这话不假。昨儿晚上十点多,我遛弯经过站前广场,还看见两个兼职女蹲在花坛边,拿手机照着亮,给一个走失的老太太联系家人。她们不是值班的,就是路过瞧见,主动搭把手。后来老太太家人赶来,塞给她们一人一兜橘子,她们推辞不过,剥开一个分着吃了,又说说笑笑往自行车棚走。
活钱不多,讲究可不少
别看是临时工,规矩比正式工还多一条。车站保洁主管孙姐立过规矩:不许穿拖鞋和高跟鞋,不许戴戒指和手链,怕刮坏旅客行李。张姐她们都记着,夏天再热也穿布鞋,手指头上光秃秃的。
上午干完活,有几个不急着走的,会聚到站外那棵老法桐底下的石桌旁,歇脚、喝茶、等下午的活。茶是自带的大叶子茶,装在塑料壶里,杯子是搪瓷缸子。谁兜里揣了煮花生,就掏出来大家分。这时候聊的家长里短,比电视剧还热闹。

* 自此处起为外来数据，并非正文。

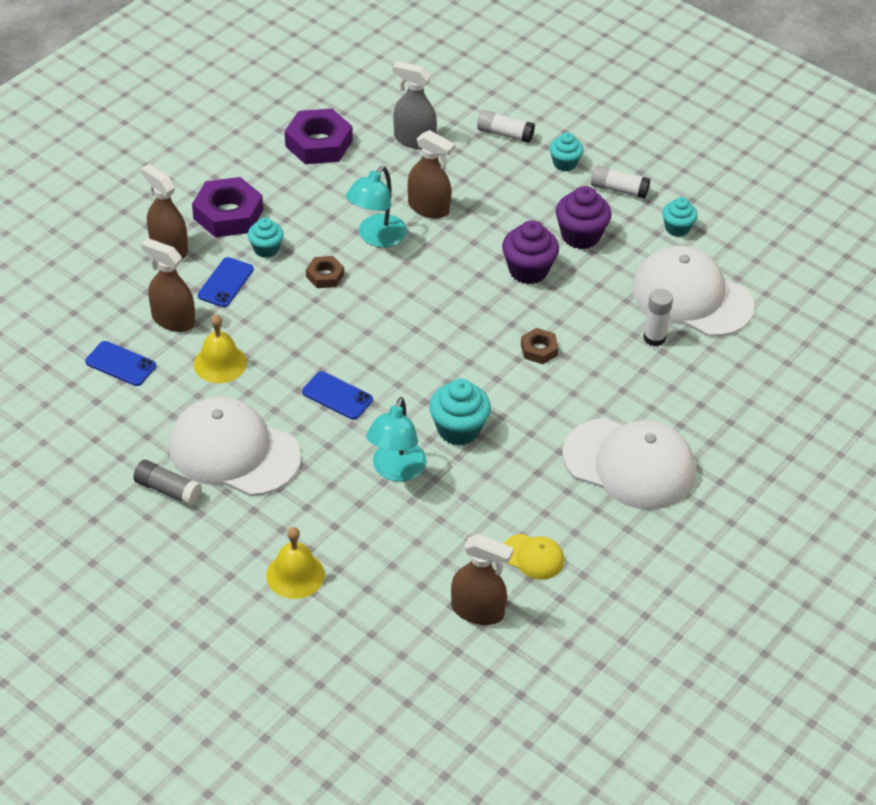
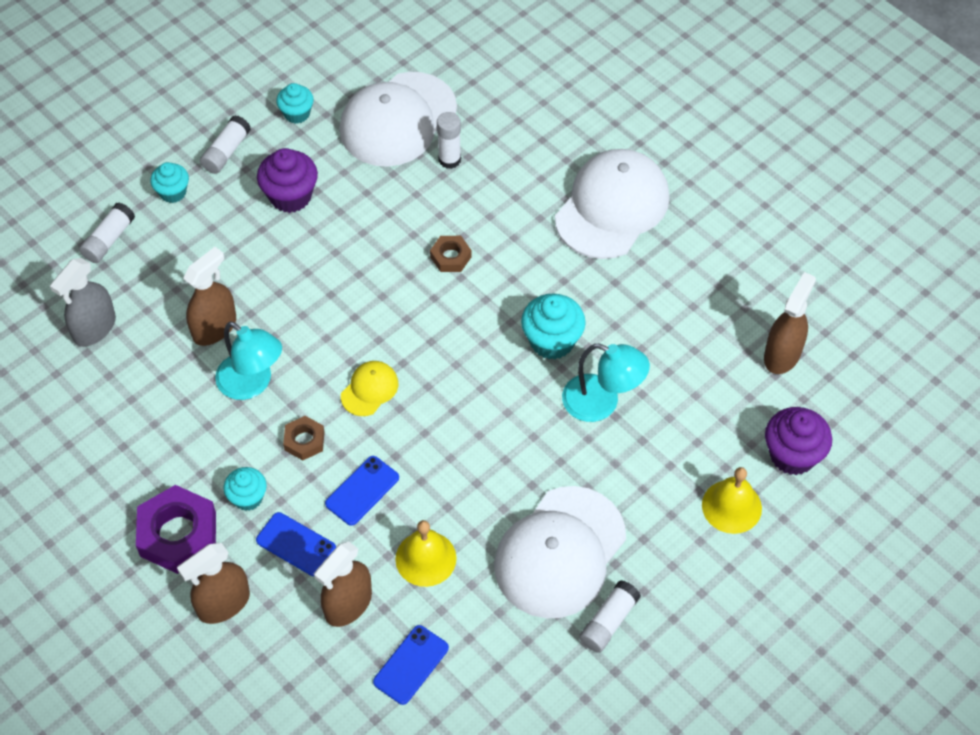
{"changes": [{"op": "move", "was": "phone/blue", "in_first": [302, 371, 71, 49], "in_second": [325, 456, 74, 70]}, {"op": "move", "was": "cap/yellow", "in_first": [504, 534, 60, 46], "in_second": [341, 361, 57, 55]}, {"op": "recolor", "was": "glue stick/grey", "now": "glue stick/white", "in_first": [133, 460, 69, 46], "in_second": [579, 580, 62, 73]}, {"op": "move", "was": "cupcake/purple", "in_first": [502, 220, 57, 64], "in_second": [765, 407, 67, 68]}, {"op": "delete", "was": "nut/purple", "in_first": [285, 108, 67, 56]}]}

- 谁家儿媳妇生了个胖小子,尿不湿打折,托人从超市带了三包。
- 谁昨天捡了个充电宝交到服务台,失主今早买了油条来谢。
- 谁家老公在建筑工地上班,钢筋扎了脚,歇了半个月,家里钱紧。
聊归聊,手上的活不耽误。老法桐树根的缝隙里塞了烟头,她们顺手捡干净。石桌上洒了茶水,拿抹布一转就抹掉。这地方就是她们半个家,没人让干,自己看着就得眼亮。
日子哪有过不去的坎
去年冬天下大雪,南站广场的雪积了半尺厚。正式保洁忙不过来,站里临时喊兼职女来铲雪。张姐带着七八个人,从凌晨四点干到上午九点,把进站口和台阶上的雪全清了。站领导路过,说了句“辛苦”,每人多发二十块钱。张姐拿那钱买了四斤羊肉,回家炖了一锅汤,全家吃了个暖透。后来她跟我们说,不是图那二十块,是“被人看得起”那口气顺。

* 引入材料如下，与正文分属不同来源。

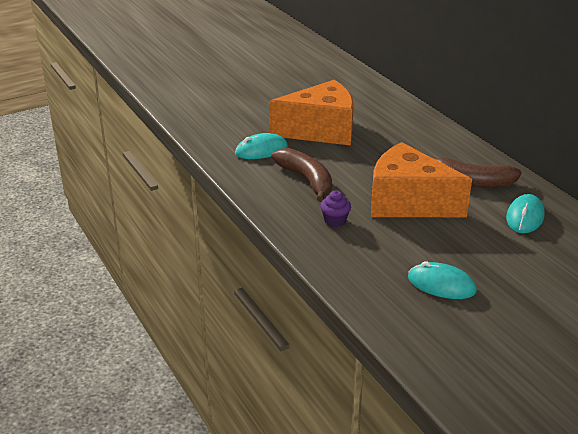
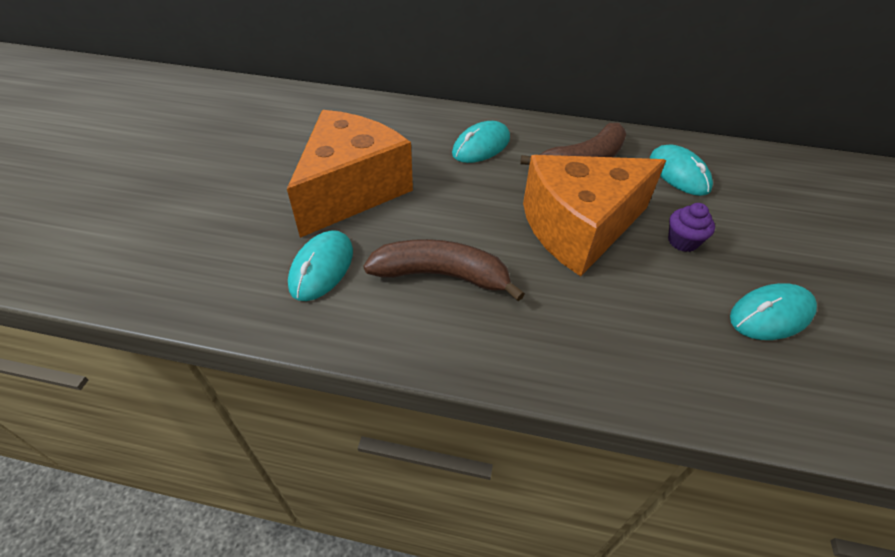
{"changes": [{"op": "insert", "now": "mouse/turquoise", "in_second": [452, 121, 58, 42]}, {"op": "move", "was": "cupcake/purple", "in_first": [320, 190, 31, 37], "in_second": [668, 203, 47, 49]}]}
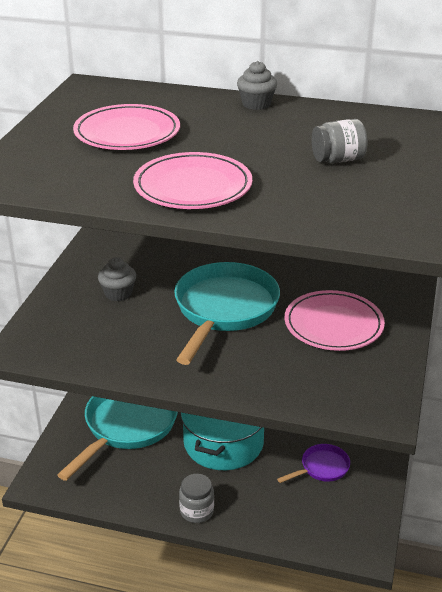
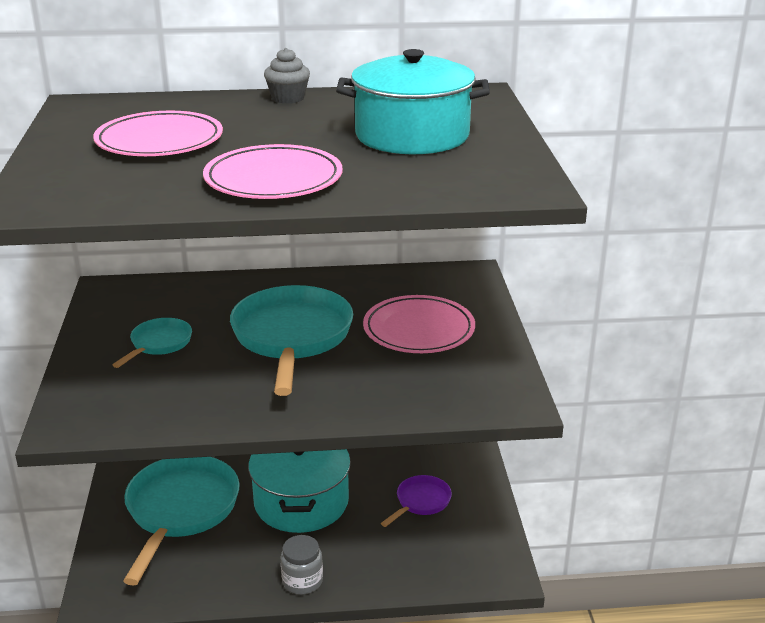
{"changes": [{"op": "replace", "was": "cupcake/grey", "now": "pan/turquoise", "in_first": [98, 257, 38, 44], "in_second": [113, 318, 79, 50]}, {"op": "replace", "was": "jar/grey", "now": "pot/turquoise", "in_first": [311, 119, 56, 44], "in_second": [336, 49, 154, 105]}]}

昨儿我又见着张姐,她正给一个抱孩子的妇女指路,说去汽车北站坐35路倒2路,别坐黑摩的。那妇女连声道谢,张姐摆摆手,说“快去吧,车要开了”。说完她转身蹲下,拿小铲子抠地砖缝里的泡泡糖,指甲缝里嵌着黑泥。
广场上那几棵法桐又开始落毛了,沾在她们袖口上,谁也顾不上拍。远处一站台,一趟绿皮车正哼哧哼哧进站,铁轮子擦着轨道,发出闷响。张姐直起腰,把手套往桶沿上一搭,眯着眼看那列车,也不知道是在数车厢,还是在想今晚家里给孩子做啥饭。
风一吹,候车厅门口那面破旗子呼啦啦卷起来,她又该去领下午的活牌了。